Companies with Benefits

Image courtesy of MorgueFile / mconnors

newyorker.com | Article Link | by James Surowiecki

In recent years, Warby Parker has become the eyeglass-maker of choice for hipsters. In a recent GQ taxonomy of the different varieties of nerd, all but one of the nerds were wearing a pair of Warby Parkers. The company’s approach—selling stylish specs at affordable prices—seems obvious, but, in an industry where brand-name glasses cost two or three hundred dollars a pair, it counts as revolutionary. The company has a similarly unconventional approach to its corporate identity. Soon after starting Warby, the founders made it a “B corporation.” B corporations are for-profit companies that pledge to achieve social goals as well as business ones. Their social and environmental performance must be regularly certified by a nonprofit called B Lab, much the way LEED buildings have to be certified by the U.S. Green Building Council. Many B corps are also committed to a specific social mission. Warby’s production and distribution is carbon-neutral, and, for every pair of glasses it sells, it distributes another in the developing world, in partnership with a nonprofit called VisionSpring.

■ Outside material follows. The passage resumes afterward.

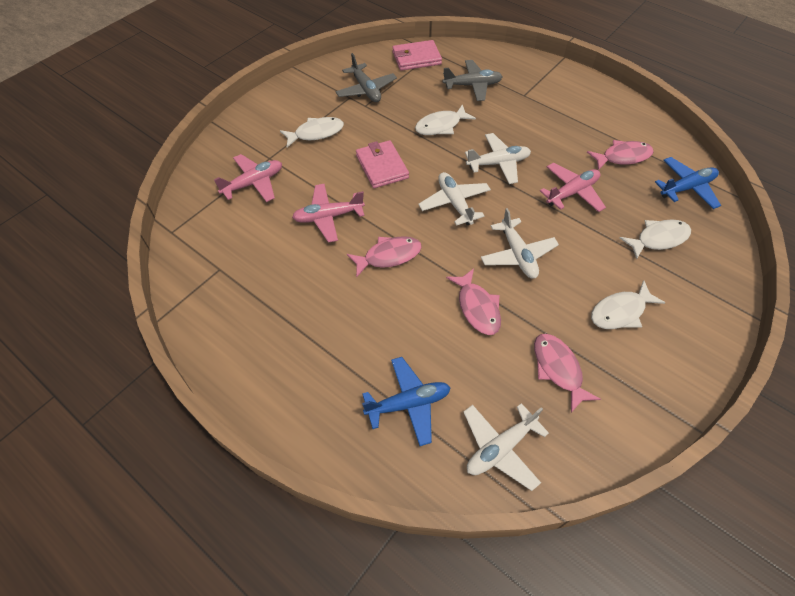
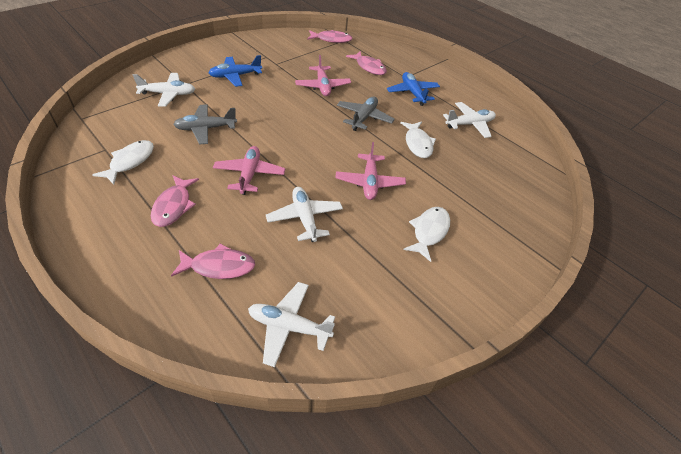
pink wallet: 2 -> 0
white fish: 4 -> 3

There are now more than a thousand B corps in the U.S., including Patagonia, Etsy, and Seventh Generation. And in the past four years twenty-seven states have passed laws allowing companies to incorporate themselves as “benefit corporations”—which are similar to B corps but not identical. The commitments that these companies are making aren’t just rhetorical. Whereas a regular business can abandon altruistic policies when times get tough, a benefit corporation can’t. Shareholders can sue its directors for not carrying out the company’s social mission, just as they can sue directors of traditional companies for violating their fiduciary duty.

Why would any company tie its hands this way? Neil Blumenthal, one of Warby’s co-founders, told me, “We wanted to build a business that could make profits. But we also wanted to build a business that did good in the world.”